OGUNQUIT, Maine —
Americans may have a love affair with the silver screen, but with smart televisions, tablets and of course phones streaming an endless array of movies, fewer people are actually going to theaters to see them.
Max Clayton is trying to change that at The Leavitt Theatre in Ogunquit, one of Maine's oldest working theaters.
The Leavitt opened its doors in 1923 as a silent film theater in Ogunquit after the first Leavitt Theatre in Sanford burned down. Dante's Inferno was the first film that aired. It probably cost around a nickel or a dime for a ticket, but today Clayton is offering them even cheaper! Most nights, movies are free.
"The free movie idea just came out of necessity. We are just trying to motivate people to come in and enjoy the theater," explains Clayton.
The 33-year-old grew up in the theater -- his family has owned it for more than four decades.
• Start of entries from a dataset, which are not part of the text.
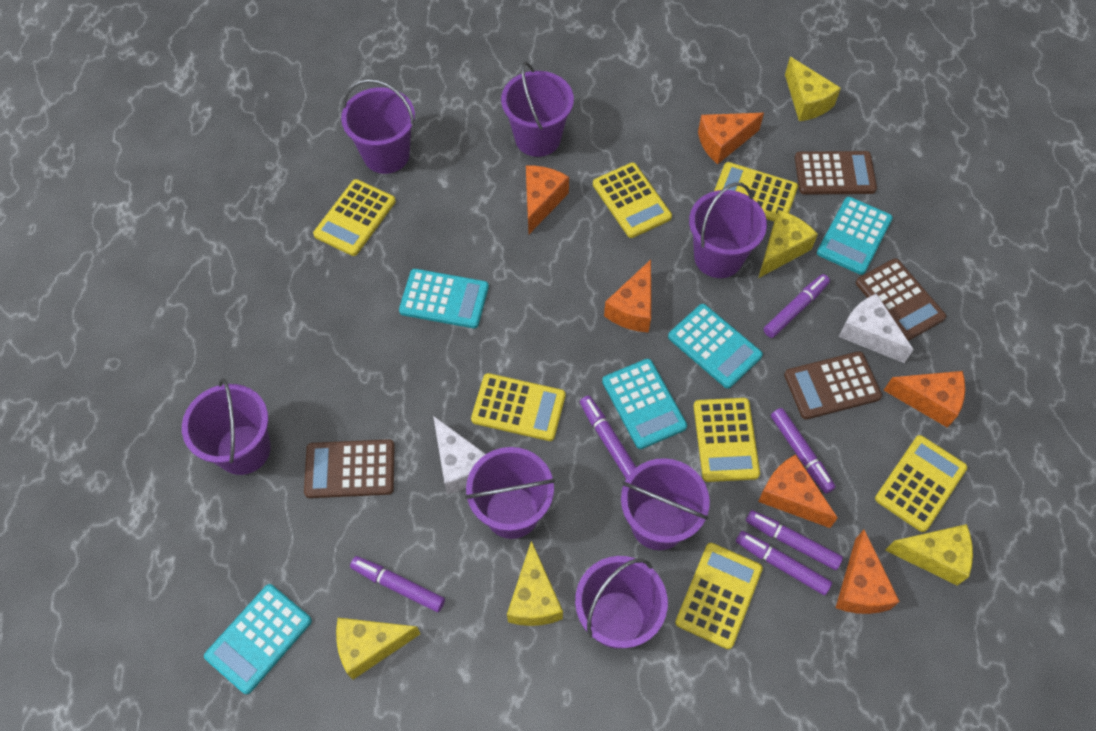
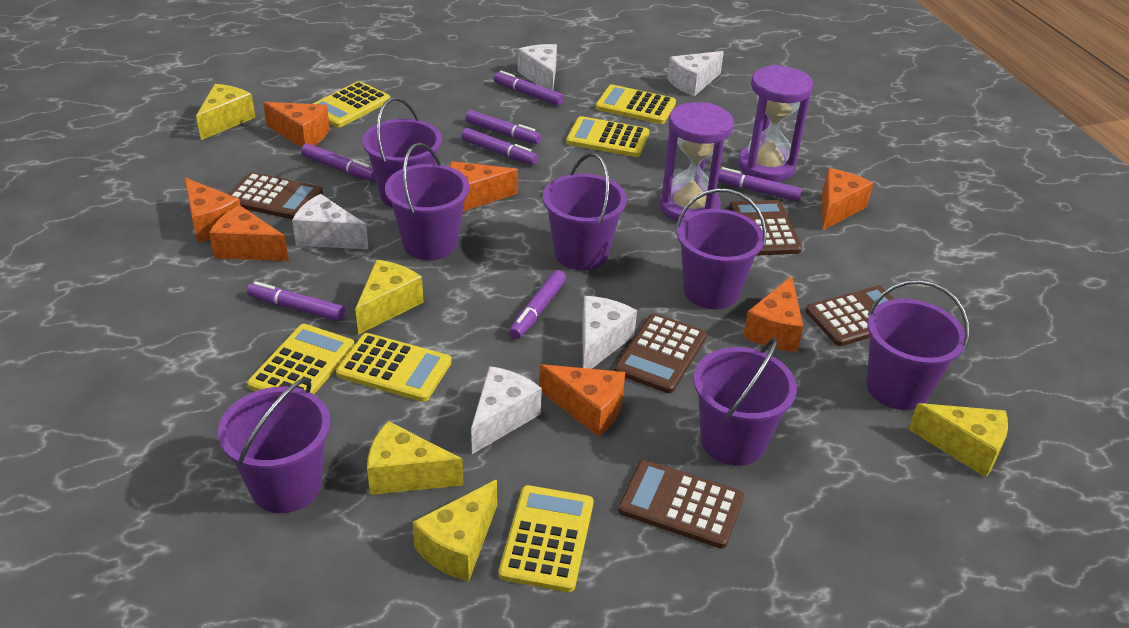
brown calculator: 4 -> 5
orange cheese: 6 -> 7
purple hourglass: 0 -> 2
purple marker: 6 -> 7
turquoise calculator: 5 -> 0
white cheese: 2 -> 5
yellow calculator: 7 -> 6

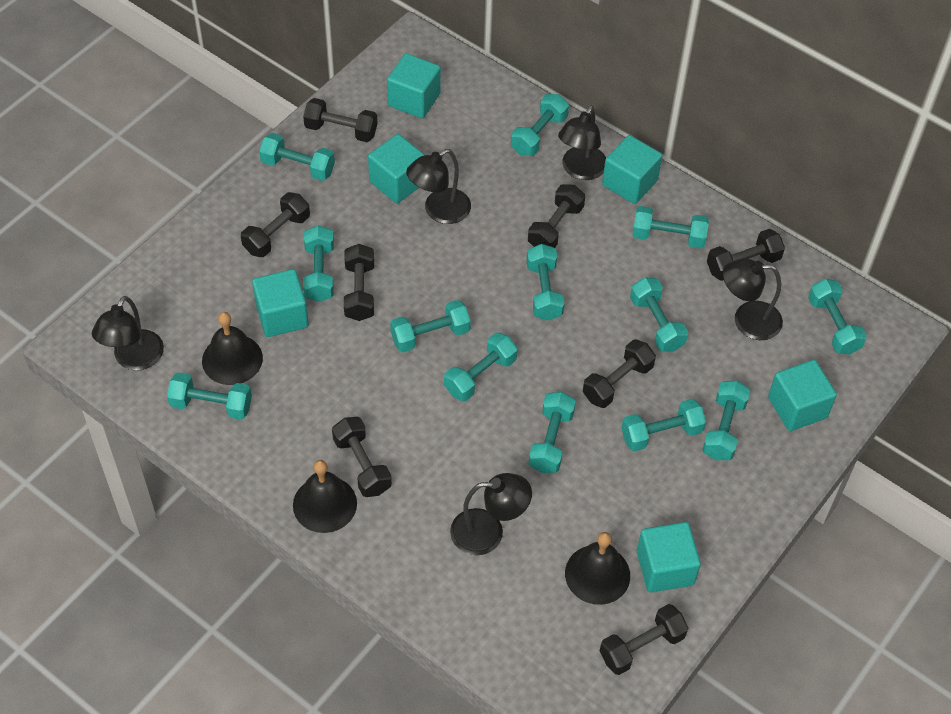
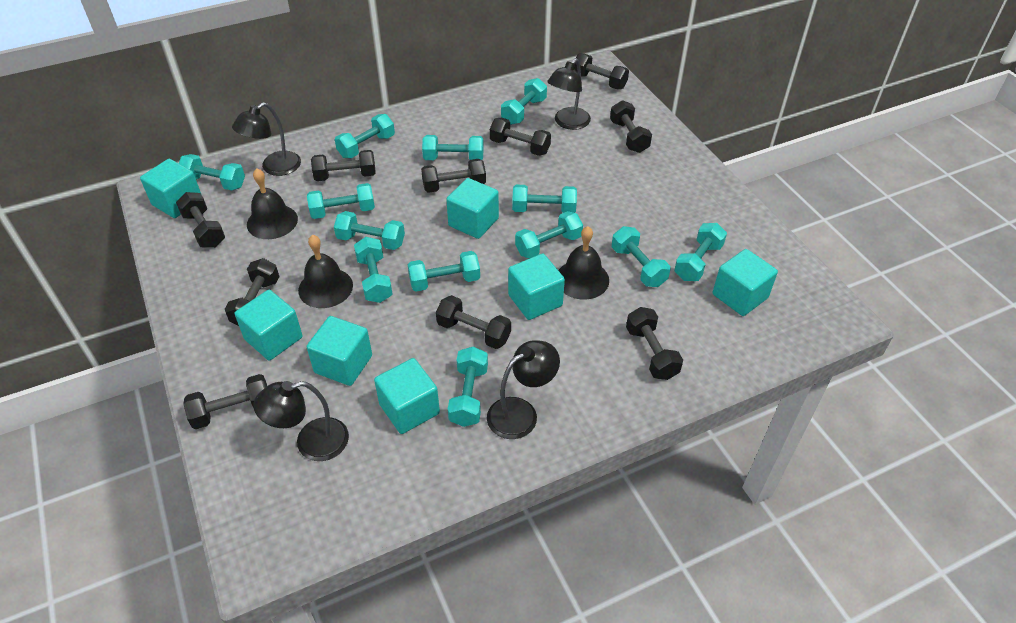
black dumbbell: 8 -> 10
black lamp: 5 -> 4
turquoise cube: 6 -> 7

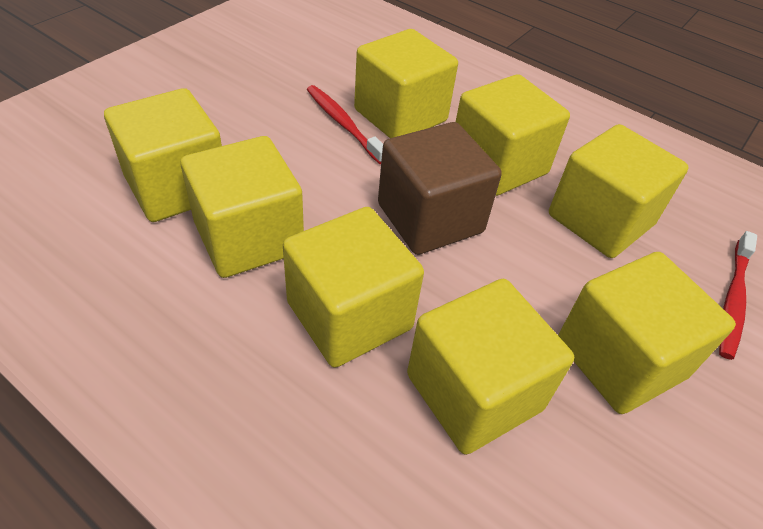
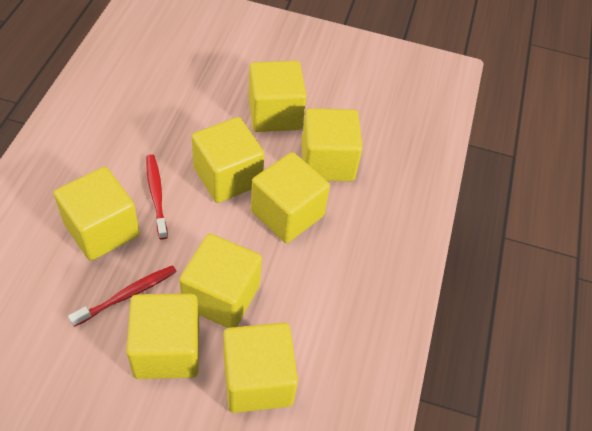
brown cube: 1 -> 0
Clayton recalls playing amidst the 500 wooden chairs and learning how to run the old projectors. His father, Peter Clayton, bought it in 1976, but Max took over running the theater in 2017 after an unsuccessful bid to sell it. And Max has made some big changes.
First, he installed a bar and converted the balcony into a comfy art deco lounge. The theater now offers specialty cocktails and food that patrons can enjoy during free movies.
Four nights a week, The Leavitt has live music after the films. They have a live comedy series and a silent movies series where an organist accompanies the movies that would have played at the theater in its infancy.
In the fall, they have a haunted movie theater tour, and they put on a four-day music festival called LeavittFest. Every night after the movies, the theater continues to offer some kind of entertainment.
Clayton says his hard work is paying off. Tourists frequent the mostly-free movies (they do charge for certain films) that kick-off at 7 p.m. nightly, while people who work late in Ogunquit and locals come by for the music and bar that stay open until 1 a.m.
"Everyone is reacting to each other," Clayton says on a Thursday night in July, as movie-goers enjoy a screening of Alfred Hitchcock's Psycho.The camaraderie that ensues is something Clayton says is lost in the digital age. "We've all been there when something funny in a film happens and everyone laughs, and it just makes you laugh that much harder."
Three years after opening the bar and lounge, things are looking up for the Leavitt Theater, which Clayton says is the dream.
"I think that it is a gem. I don't think that we can let it go. I am basically trying my hardest to keep it here."